Le XIIIe siècle est, d’autre part, l’époque d’un effort de vulgarisation des techniques. » (p.19)
« Le manuscrit de Villard se présente déjà comme le témoin précoce d’une évolution qui s’amorce tout juste à son époque : l’usage de la langue vulgaire dans les actes publics, dans la littérature, dans les écrits scientifiques.
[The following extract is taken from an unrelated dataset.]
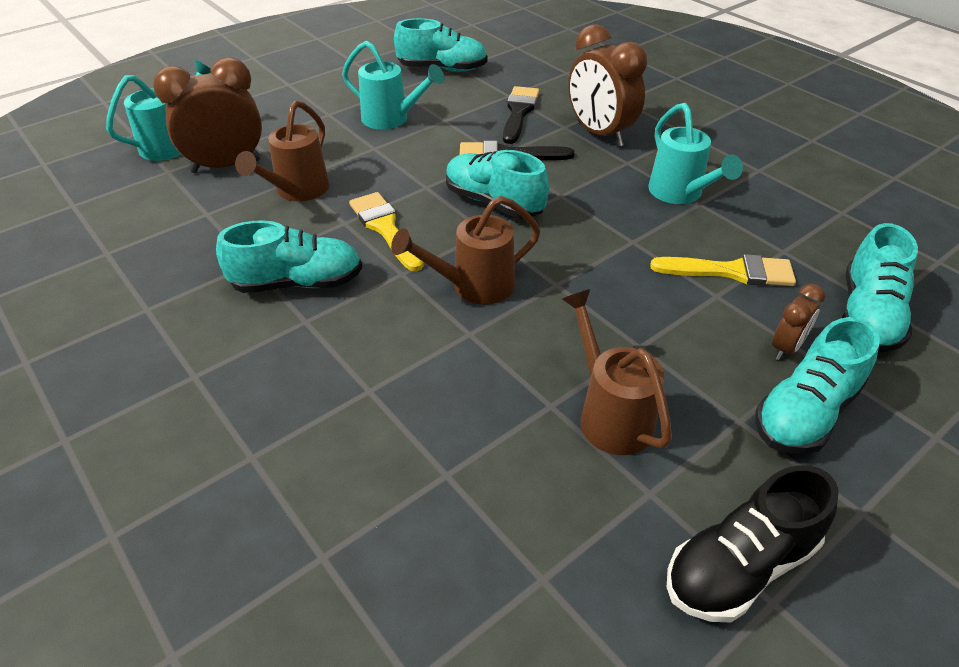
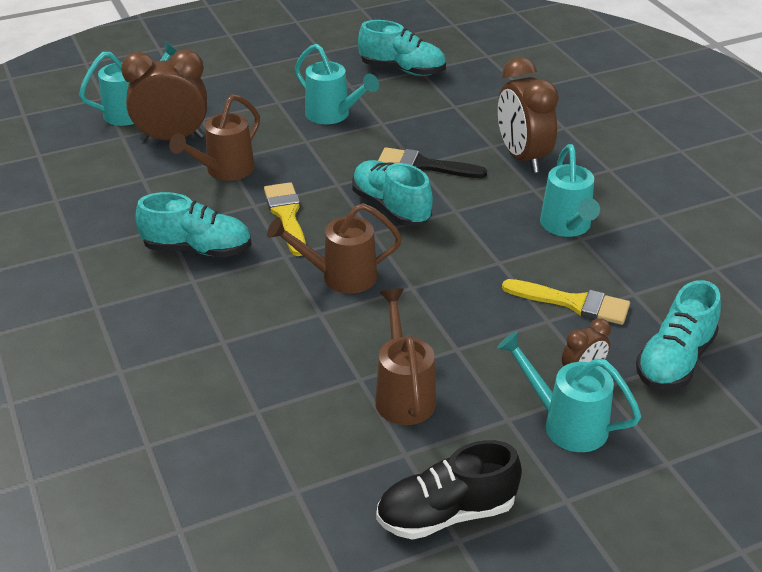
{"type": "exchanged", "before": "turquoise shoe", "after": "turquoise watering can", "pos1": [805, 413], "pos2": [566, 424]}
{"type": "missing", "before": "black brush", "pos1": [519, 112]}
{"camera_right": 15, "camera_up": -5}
Or, c’est précisément en Champagne et en Picardie que l’on en trouve les premières manifestations. »
« L’une des plus anciennes chartes rédigées en français est celle de Douai et date de 1204. Dans les années 1240, les documents officiels en Champagne étaient écrits en français, et c’est après 1250 que se dévellopèrent les livres scientifiques écrits en langue vulgaire. » (p.20)
« Villard fait allusion à plusieurs reprises au fait qu’il a été « mandé » en Hongrie où il a passé « maints jours ». Ce sont précisément des Cisterciens appelés par le roi Bela III (1173-1196), époux de la princesse française Marguerite Capet, qui construisirent en Hongrie quatre abbayes dont les travaux se poursuivent presque jusqu’au milieu du XIIIe siècle. Un certain nombre d’églises de Hongrie portent la marque du gothique français. » (p.21)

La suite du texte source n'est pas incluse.